Secondly that the ewe stands up and commences to lick the lamb. Lambs are born in a sheet filled with amniotic fluids. A bit like a bubble or balloon I guess. Often this sheet will break as the lamb is being born, occasionally it doesn’t and the ewe standing and turning around ensures it does break, releases the fluids and allows the lamb to breath. Once born the umbilical cord naturally breaks, once the cord is broken the lamb needs to breathe for itself. If it is what we call ‘in the sheet’ it has a strong chance of suffocation or drowning, this doesn’t take long, there’s been many a time over the years I have run to release a lamb out of the sheet and as many times one has died in the sheet.

By licking the lamb the ewe is not only drying and cleaning it up but she is also setting the lambs circulation away; she is almost massaging the lamb with her tongue; she mutters away lovingly at the same time making that first vocal connection with her new born. The lamb responds by beginning to move as life fills its little body. Its head is the first to be raised and an important sign to look out for. A ‘slow’ lamb will not rush to raise its head, ideally the head should be up within no time, if not there may well be a problem.

Quite literally within a number of minutes the lamb will be thinking of getting footed (standing), a kin to watching someone drunk trying to master their legs. The lamb will wobble and struggle on until finally it succeeds and stands up, this will warm the body and also get the circulation pumping.

Once up on its feet the lamb has a built in instinct to seek out food – milk. Lambs do not graze for a number of days, they are totally dependent on milk to begin with until their stomachs alter and allow them to accept solids.

This is the third important factor towards the survival of the lamb. Colostrum. The name given to the first milk it receives from the ewe. The colostrum is a rich milk, full of natural antibodies which gives the lamb a good start in life. By sucking the lambs digestion kicks in, it’s circulation is already up and running, now it is necessary to get the stomach working well too. As this first milk enters the lambs body you find the lamb begins to shiver. A full lamb will often be seen lying quiet and ‘shivering’ away. I take this as a sign that the milk is working, not only is it warming and feeding the lamb but it is also setting the cogs in motion to get the plumbing sorted.
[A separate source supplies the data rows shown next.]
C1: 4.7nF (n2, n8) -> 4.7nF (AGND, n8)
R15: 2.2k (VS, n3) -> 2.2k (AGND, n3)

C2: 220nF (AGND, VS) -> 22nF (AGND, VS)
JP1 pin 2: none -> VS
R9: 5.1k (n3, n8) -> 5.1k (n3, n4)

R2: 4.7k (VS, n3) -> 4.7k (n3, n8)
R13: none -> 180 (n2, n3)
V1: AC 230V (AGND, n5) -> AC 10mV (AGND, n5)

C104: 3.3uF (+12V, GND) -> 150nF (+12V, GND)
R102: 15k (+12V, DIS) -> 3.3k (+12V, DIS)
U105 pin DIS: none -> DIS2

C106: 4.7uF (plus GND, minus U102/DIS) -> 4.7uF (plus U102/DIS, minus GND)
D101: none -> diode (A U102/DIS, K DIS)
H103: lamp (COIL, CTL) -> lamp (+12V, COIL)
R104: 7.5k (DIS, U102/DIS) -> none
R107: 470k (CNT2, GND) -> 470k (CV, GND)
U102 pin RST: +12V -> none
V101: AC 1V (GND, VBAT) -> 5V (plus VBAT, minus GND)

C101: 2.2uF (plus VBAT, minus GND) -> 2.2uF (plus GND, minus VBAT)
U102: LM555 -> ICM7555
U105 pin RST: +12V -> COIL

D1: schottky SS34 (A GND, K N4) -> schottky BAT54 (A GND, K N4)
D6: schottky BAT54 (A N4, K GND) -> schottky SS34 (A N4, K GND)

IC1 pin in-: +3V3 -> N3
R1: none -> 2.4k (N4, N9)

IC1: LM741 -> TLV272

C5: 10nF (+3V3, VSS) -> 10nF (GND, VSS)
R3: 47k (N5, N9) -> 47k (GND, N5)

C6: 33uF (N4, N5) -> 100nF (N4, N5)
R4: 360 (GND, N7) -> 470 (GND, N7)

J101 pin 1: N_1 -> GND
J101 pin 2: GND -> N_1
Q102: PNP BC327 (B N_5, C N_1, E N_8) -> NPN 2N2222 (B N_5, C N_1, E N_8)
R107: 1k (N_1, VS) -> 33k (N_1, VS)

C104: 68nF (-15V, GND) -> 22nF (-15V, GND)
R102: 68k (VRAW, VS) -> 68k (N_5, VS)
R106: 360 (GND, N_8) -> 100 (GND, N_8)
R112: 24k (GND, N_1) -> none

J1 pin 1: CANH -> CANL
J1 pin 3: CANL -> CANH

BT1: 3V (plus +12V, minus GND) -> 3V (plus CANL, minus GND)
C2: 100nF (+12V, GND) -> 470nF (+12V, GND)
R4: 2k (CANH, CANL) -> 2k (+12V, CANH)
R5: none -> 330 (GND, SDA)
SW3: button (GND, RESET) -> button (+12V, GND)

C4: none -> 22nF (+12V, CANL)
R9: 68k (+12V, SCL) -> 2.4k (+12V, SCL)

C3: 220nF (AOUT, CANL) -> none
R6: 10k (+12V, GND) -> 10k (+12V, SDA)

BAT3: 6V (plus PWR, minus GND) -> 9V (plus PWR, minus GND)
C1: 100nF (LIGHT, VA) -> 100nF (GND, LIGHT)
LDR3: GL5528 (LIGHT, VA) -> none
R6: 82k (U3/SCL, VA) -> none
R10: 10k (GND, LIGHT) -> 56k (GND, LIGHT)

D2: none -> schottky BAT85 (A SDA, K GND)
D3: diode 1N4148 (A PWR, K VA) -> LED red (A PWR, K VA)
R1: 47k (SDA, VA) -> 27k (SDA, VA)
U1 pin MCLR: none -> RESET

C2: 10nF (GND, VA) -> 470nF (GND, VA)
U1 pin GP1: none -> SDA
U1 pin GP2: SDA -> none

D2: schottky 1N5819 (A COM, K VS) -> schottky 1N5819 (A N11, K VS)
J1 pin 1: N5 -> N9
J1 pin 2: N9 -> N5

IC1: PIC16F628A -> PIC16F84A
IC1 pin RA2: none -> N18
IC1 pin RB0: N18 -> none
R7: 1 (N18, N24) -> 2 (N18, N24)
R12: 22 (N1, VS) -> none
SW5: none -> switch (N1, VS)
Because the fourth factor to a lambs survival is that its bowels and waterworks work. A lamb is born with faeces inside of it; this ‘first muck’ has a name which at the moment I can’t recall. It is black in colour and needs to be passed; a lamb which does not pass this muck is susceptible to watery mouth. From then on the colour of the muck takes on a milky look. As in a milky look I mean yellowness. Depending on how much milk and how rich depends on the colour but those who really are getting a belly full will pass muck that is bright yellow, of a claggy consistency and smells like cream cheese ( which in actual fact will be all it really is).

When the lamb heads in for its first suck the ewe will be seen to lick the lambs tail and bottom. Not only is she being motherly and still licking her lamb clean, she is also encouraging it to make its bowels work. This nuzzling on at the lambs backside is yet another vital factor to all things kicking in and getting the young lambs system up and running.

The majority of the time these four factors happen quite naturally. Occasionally they don’t, a lamb doesn’t foot, doesn’t get sucked and doesn’t pass muck. This is where the shepherd comes in to try and sort these problems, keep the lamb alive and prevent it from going down with something such as watery mouth. Which takes us back to the beginning and the shepherd saying “Aye, there’s always something!”

2 comments:

Unknown said...

Thank you for your blog. Although I am not a shepherd or a farmer, I would like to refer to your four points on lambing for a Ladies' Bible study. We're studying Shepherds and Sheep--the Good Shepherd, using the Bible, Phillip Keller's writings on Shepherding, and more resourses. You write well! I am from the US--in the west, on the Pacific coast in Oregon. Thank you again.

Tarset Shepherd said...

Pleased a humble shepherd in Northumberland could be of help to a bible group in Oregon!